Клео привезла меня сюда, и мы договорились, что, если вдруг она потеряет меня из виду во время вечеринки по какой-либо причине (ха, что бы это могло быть?) и не сможет найти позднее, это будет значить, что я уехала с кем-то другим.
Мы садимся к Джеймсу в машину, и я говорю:
– Домой, Джеймс. – Эта шутка почему-то никогда мне не надоедает.
Джеймс водит дребезжащий «вольво» 1988 года. Мне кажется, шум в его машине еще громче, чем на вечеринке. Он снова рассказывает о своем лете, проведенном в Род-Айлендской художественной школе, о том, какие там все классные и насколько они лучше тех, кто живет в Двенадцати Дубах, и о том, что он не может дождаться момента, когда наконец уедет в колледж в Нью-Йорк Сити и свалит из этого городка. Я знаю, откуда у него эти фантазии насчет отъезда в колледж в Нью-Йорке. Этим летом у Джеймса появился первый бойфренд, и Патрик поступил на первый курс Нью-Йоркского университета. Он бросил Джеймса по окончании программы, сказав, что просто в Нью-Йорк Сити слишком много всего происходит, так что он не хочет думать о ком-то, кто живет так далеко.
Бедный Джеймс.
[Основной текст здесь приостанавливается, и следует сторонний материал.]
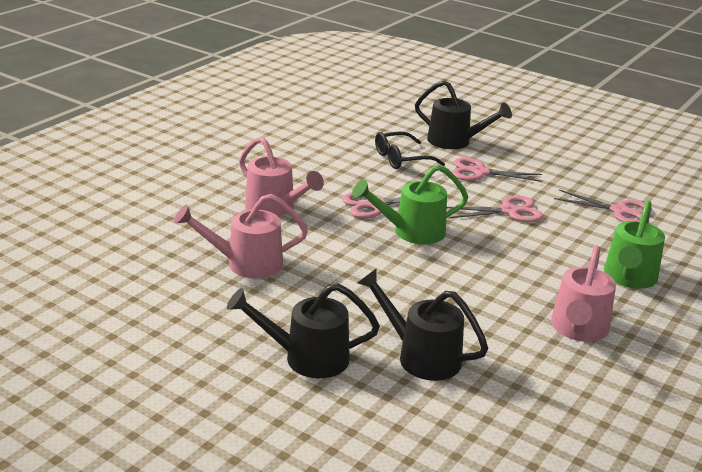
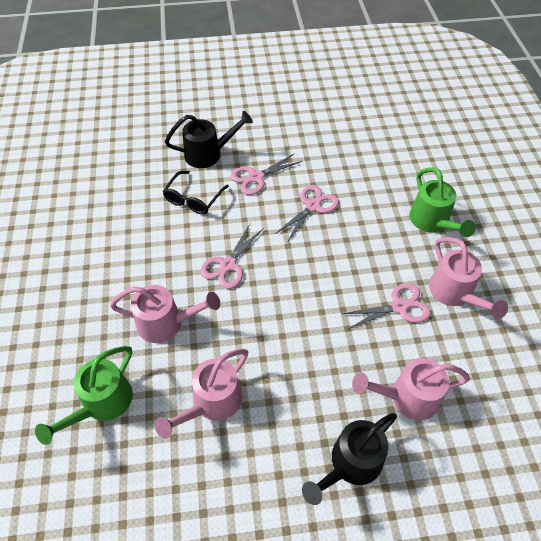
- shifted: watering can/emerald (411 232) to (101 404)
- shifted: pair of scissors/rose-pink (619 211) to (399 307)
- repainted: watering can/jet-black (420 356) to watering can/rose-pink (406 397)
Вечеринка Дариуса была совсем не тем противоядием, в котором сегодня нуждалось его разбитое сердце.
Когда мы останавливаемся перед моим домом, я говорю:
– Не хочешь зайти?
– А что, шутка насчет того, что мне, быть может, повезет, была не шуткой?
– Конечно, это была шутка, гомик. Я спрашиваю, не хочешь ли ты зайти, чтобы поесть мороженого и посмотреть, не идет ли какое-нибудь глупое девчачье кино по кабельному.
Джеймс берет минуту на обдумывание, а потом отказывается. Я не настаиваю. Я прекрасно понимаю, что он сегодня чувствует. Поэтому целую его на прощание и стою на тротуаре у дома, пока свет единственной работающей задней фары его «вольво» не меркнет в ночи.